Gov. Andrew M. Cuomo’s liaison to the Jewish community is David Lobl, an Orthodox Jew; his appointment in 2012 was made following anger at Mr. Cuomo’s veto of a special-education bill that was important to the Hasidic community. Abraham Eisner, an ultra-Orthodox Jew, is an unofficial consultant. Simcha Eichenstein, a Hasid regarded as a political wunderkind, is the senior adviser to State Comptroller Thomas P. DiNapoli.

More than policy issues, Hasidim seek direct aid for their teeming network of yeshivas for transportation, computers and other technology, as well as for books. And as taxpayers, they want to offset the cost to families of paying tuition for many children, a cost they say public school parents do not incur.

Growing Hasidic influence has already made itself felt. Hasidim, for example, successfully resisted city health officials who wanted to ban a circumcision practice called metzitzah b’peh in which blood is suctioned by mouth, a practice that officials say has led to at least two fatal cases of herpes in newborns. The current and previous mayor have allowed the practice to continue as long as parents sign a letter of consent.

In Hasidic schools, teenage boys are not enrolled in classes like science, mathematics and history, which most Americans take for granted. Some Hasidic yeshivas offer almost no secular instruction for boys after fifth grade, and others after eighth grade. Instead, the boys focus on the 63 volumes of Talmud that contain debates of ancient rabbis on Jewish rituals, laws and ethics. (Girls are not encouraged to study Talmud deeply and so get a more extensive secular education.)

That instructional deficiency may not square with New York State law, which requires private schools to offer “equivalency of instruction.” But when you question a principal of a Hasidic yeshiva, he will explain that students learn geometry when they parse the Talmud passages on the architecture of the Holy Temple, or learn astronomy when they analyze the Talmud’s arguments on what constitutes daybreak for morning prayers. The state has not cracked down, it is widely believed, not just because of constitutional concerns about religious freedom but because the Hasidim are a potent electoral force that politicians do not want to alienate.

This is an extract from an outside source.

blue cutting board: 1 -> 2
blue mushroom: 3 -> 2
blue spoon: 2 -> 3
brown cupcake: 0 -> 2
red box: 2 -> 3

The Hasidic faith is all-encompassing, governing nearly every human activity from eating to clothing to sex, and the commandments are ironclad and carried out with remarkable intensity. Hasidim’s 18th-century founders encouraged zeal in prayer and performance of the commandments, known as mitzvoth, and many of today’s Hasidim go the extra mile. For several years now, an organization in Borough Park, Brooklyn, has set up virtual hospital wards in synagogue basements with beds and IV drips so the frail and sick can receive nourishment on Yom Kippur without violating the ritual of fasting.

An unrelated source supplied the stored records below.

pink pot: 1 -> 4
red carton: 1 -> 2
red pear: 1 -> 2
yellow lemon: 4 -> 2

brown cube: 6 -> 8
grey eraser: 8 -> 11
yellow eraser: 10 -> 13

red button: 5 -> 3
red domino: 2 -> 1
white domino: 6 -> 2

Hasidim also do not marry, choose an occupation, settle in a neighborhood or undergo surgery or infertility treatments without consulting their rebbe, the grand rabbi, or a leading rabbi. Ultra-Orthodox leaders have insisted that witnesses to sexual abuse get a rabbi’s permission before providing evidence to prosecutors.

Samuel Heilman, a City University of New York sociology professor who has studied Hasidim, said that as Hasidim and other ultra-Orthodox people become more politically influential and gain power in secular realms (as they have done on the East Ramapo school board in Rockland County, for example), there will inevitably be clashes with American values.

“Being in charge of local governments creates tensions with neighbors on such questions as how much of the school budget should go for busing kids in yeshivas and other private schools versus the needs of the larger community,” he said. “They’re not used to being a political power and haven’t accepted the consequence of being a political power. They still think of themselves as an embattled minority.”